Uma escola a lutar por um prestígio perdido
A Escola Nacional de Bombeiros foi alvo de críticas pelo relatório dos técnicos independentes. Sofrerá mudanças, mas não se sabe quais. Direcção garante que escola já não é o que era.
Poucos minutos e a conversa vai logo parar ao menino dos olhos da Escola Nacional de Bombeiros (ENB), o simulador de realidade virtual para treinar os alunos em várias situações, incluindo incêndios florestais, com dois anos de idade. Na verdade, são dois meninos: falta o centro de treinos equipado para treinar bombeiros para agirem em toda a sorte de situações, apenas com um ano.

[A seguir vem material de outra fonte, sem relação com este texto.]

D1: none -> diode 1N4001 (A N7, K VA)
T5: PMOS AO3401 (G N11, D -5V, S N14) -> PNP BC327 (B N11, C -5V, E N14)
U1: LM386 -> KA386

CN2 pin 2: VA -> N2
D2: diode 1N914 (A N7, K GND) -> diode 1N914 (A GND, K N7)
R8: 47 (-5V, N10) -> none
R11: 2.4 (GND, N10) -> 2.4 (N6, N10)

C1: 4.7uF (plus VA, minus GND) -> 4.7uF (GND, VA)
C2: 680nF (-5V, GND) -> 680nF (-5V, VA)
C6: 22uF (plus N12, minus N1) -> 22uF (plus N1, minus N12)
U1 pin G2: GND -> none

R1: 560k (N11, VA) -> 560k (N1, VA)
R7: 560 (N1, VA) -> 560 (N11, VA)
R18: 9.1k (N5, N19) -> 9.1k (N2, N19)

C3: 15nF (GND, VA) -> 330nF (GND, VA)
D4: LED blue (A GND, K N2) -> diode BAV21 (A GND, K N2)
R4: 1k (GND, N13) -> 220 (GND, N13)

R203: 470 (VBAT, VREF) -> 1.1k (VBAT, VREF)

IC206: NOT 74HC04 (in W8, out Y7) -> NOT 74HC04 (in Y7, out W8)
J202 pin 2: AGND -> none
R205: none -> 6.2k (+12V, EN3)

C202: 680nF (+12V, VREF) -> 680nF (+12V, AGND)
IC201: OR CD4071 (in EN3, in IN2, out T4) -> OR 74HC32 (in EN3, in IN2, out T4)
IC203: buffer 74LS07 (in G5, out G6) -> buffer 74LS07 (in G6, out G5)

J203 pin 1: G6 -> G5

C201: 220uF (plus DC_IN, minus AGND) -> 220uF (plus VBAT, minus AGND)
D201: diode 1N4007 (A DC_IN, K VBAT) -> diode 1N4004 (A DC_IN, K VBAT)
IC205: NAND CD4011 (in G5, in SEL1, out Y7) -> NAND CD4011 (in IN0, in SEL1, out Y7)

Os dois equipamentos são os novos cartões-de-visita de uma escola que tem estado nas bocas dos críticos por causa da formação dada a bombeiros, sobretudo no que toca ao combate a incêndios florestais. "Roma e Pavia não se fizeram num dia", diz ao PÚBLICO o presidente da direcção da ENB. Para José Ferreira, a escola é injustiçada porque quem dela fala muitas vezes tem "preconceitos" e "pré-juízos" que prejudicam a leitura sobre o trabalho que ali é feito por cerca de 80 funcionários e 1200 formadores. E quem fala, acrescenta, não sabe que a instituição mudou.
Mas quem falou, neste caso a Comissão Técnica Independente, disse que a formação dada pela ENB "não é complementada nem validada com acções desenvolvidas em ambiente real", que dá mais "instrução" do que "formação" e que, por isso, não é "adequada" ao que se exige. Palavras duras que para a direcção da escola estão desfasadas da realidade e são "simplistas".
Para José Ferreira, o simulador e o campo de treinos mudaram radicalmente a formação de bombeiros e aproximaram a escola portuguesa daquilo que se faz lá fora, sobretudo em França, a referência para estes assuntos. Nos últimos dois anos, já com os dois equipamentos em pleno funcionamento, foram formados seis mil bombeiros para combater incêndios florestais. Um número bastante longe dos 22 mil homens nas corporações.
Cinco milhões por ano
À porta da sala de comando, um quarto escuro totalmente em silêncio, há uma frase que explica que é importante estar o "homem certo" a tomar "a decisão certa", no "momento certo". Naquela sala, não é só a forma de comandar um incêndio que se ensina — também são avaliados os comportamentos dos alunos, ali só comandantes de forças de bombeiros. E há quem sue em bica durante os 45 minutos em que virtualmente tem de movimentar meios que estão divididos em sectores (cada comandante de sector está numa sala ao lado a dar informações do que vê e a executar as ordens que recebe) e decidir o que fazer para apagar o fogo.
Naquele espaço simulam-se situações reais, com comunicações reais, e recria-se um posto de comando, totalmente em silêncio e isolado, "que isto não pode ser uma bandalheira". A referência de José Ferreira a explicar a formação é directamente associável ao que aconteceu em Pedrógão Grande e que é relatado pelos técnicos: havia demasiada gente, políticos incluídos, no posto de comando.
Lá fora, ao ar-livre, há um ferro-velho com dezenas de carros, onde neste dia de manhã uma equipa treinava o desencarceramento. Há um pouco de auto-estrada onde são simulados acidentes e no centro de treinos há uma sala com temperaturas elevadas para situações de resgate e salvamento e uma zona de fogo criado, que qualquer bombeiro tem de conseguir apagar.
Tudo isto tem um custo de cinco milhões por ano, o orçamento total da escola. Mas, na verdade, há mais 12,5 milhões que euros de financiamento que levantam dúvidas. Desde 2009 que a maior parte do orçamento total da ENB (17,5 milhões de euros) vai direitinho para pagar aos bombeiros profissionais da Força Especial de Bombeiros (FEB). Um negócio feito com o Governo de então que transforma a ENB numa "barriga de aluguer" da Autoridade Nacional de Protecção Civil (ANPC). O esquema é simples: estes homens são "fornecidos" pela escola, que lhes paga com o dinheiro que vem da ANPC, porque não há forma de o Estado os integrar nos quadros. José Ferreira garante que "não é" financiamento encapotado da Liga de Bombeiros Portugueses (a outra sócia, com a ANPC, da ENB).
Agora, muito vai mudar na ENB, mas ainda não se sabe bem o quê. O Governo, de acordo com o comunicado de António Costa no final do Conselho de Ministros extraordinário de 21 de Outubro, tem como intenção passar esta escola para o sistema formal de ensino como escola profissional e aproximá-la dos politécnicos.